Mme Michèle Bonneton a soulevé la question, qui s'est d'ailleurs posée lors des auditions, d'un éventuel effet pervers des dispositions de la proposition de loi, qui consisterait à inciter des distributeurs à faire appel à une petite ou moyenne entreprise plutôt qu'à une autre afin d'éviter de créer une situation de dépendance économique. Cet argument a essentiellement été soulevé, lors des auditions, par les grandes entreprises et les distributeurs. Il a une certaine pertinence mais il convient de rappeler que cette proposition de loi traite la question de la dépendance économique en ce qui concerne l'aval de la filière, et non son amont. Il ne s'agit pas de sanctionner une situation de dépendance économique en tant que telle mais les abus de cette situation, notamment lorsque ces abus risquent de compromettre l'activité. En réalité, il s'agit avant tout d'un argument qui vise à éviter tout progrès dans la lutte contre ces abus.

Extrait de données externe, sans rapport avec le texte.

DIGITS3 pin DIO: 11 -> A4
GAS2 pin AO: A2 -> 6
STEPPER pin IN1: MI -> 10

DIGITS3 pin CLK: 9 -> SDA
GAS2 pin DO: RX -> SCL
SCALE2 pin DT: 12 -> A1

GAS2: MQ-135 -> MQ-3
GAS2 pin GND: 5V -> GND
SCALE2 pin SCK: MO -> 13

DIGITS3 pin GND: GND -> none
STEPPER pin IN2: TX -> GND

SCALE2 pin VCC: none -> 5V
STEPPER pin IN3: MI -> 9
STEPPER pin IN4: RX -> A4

M. Bernard Reynès a parlé de la dévitalisation des centres villes, due à la disparition des commerces de proximité en raison de la guerre des prix, que je regrette également. S'agissant de la détermination du délai nécessaire au fournisseur pour mettre en oeuvre une solution de remplacement aux relations commerciales, qui constitue une des conditions prévues par la proposition de loi pour caractériser une situation de dépendance économique, nous avons retenu la notion de « délai raisonnable ». En effet, nous avons estimé qu'un délai de six mois constituerait un critère trop homogène au regard de la diversité des situations concernées. Il est donc préférable de laisser au juge la liberté d'apprécier la notion de délai raisonnable au cas par cas.

Je relève et j'approuve la phrase de M. Paul Molac : « nos achats sont aussi nos emplois ». Concernant le manque d'organisation des producteurs, je renvoie mon collègue aux propositions faites dans le rapport n° 3621, cosigné par Mme Annick Le Loch et moi-même, sur l'avenir des filières d'élevage, déposé le 30 mars 2016. S'agissant de l'amendement CE2 qui prévoit que la situation de dépendance économique est présumée dès lors que la part du chiffre d'affaires du fournisseur réalisée auprès du distributeur est d'au moins 22 %, je suis bien évidemment d'accord avec ce qu'il a dit.

M. Jean-Claude Bouchet a souligné la nécessité de prendre en compte les réglementations des autres pays européens, notamment dans ce domaine, pour garantir une concurrence loyale. Cette préoccupation est en effet importante et nous regarderons ce qui est fait dans d'autres pays à ce sujet.

Enfin, M. François André a noté l'importance du « hors contrat ». Les auditions confirment ce que notre collège a dit. Mais ici, l'objectif est de moraliser les relations entre les fournisseurs et les distributeurs. Ce ne sera pas suffisant, mais c'est un pas important dans ce sens.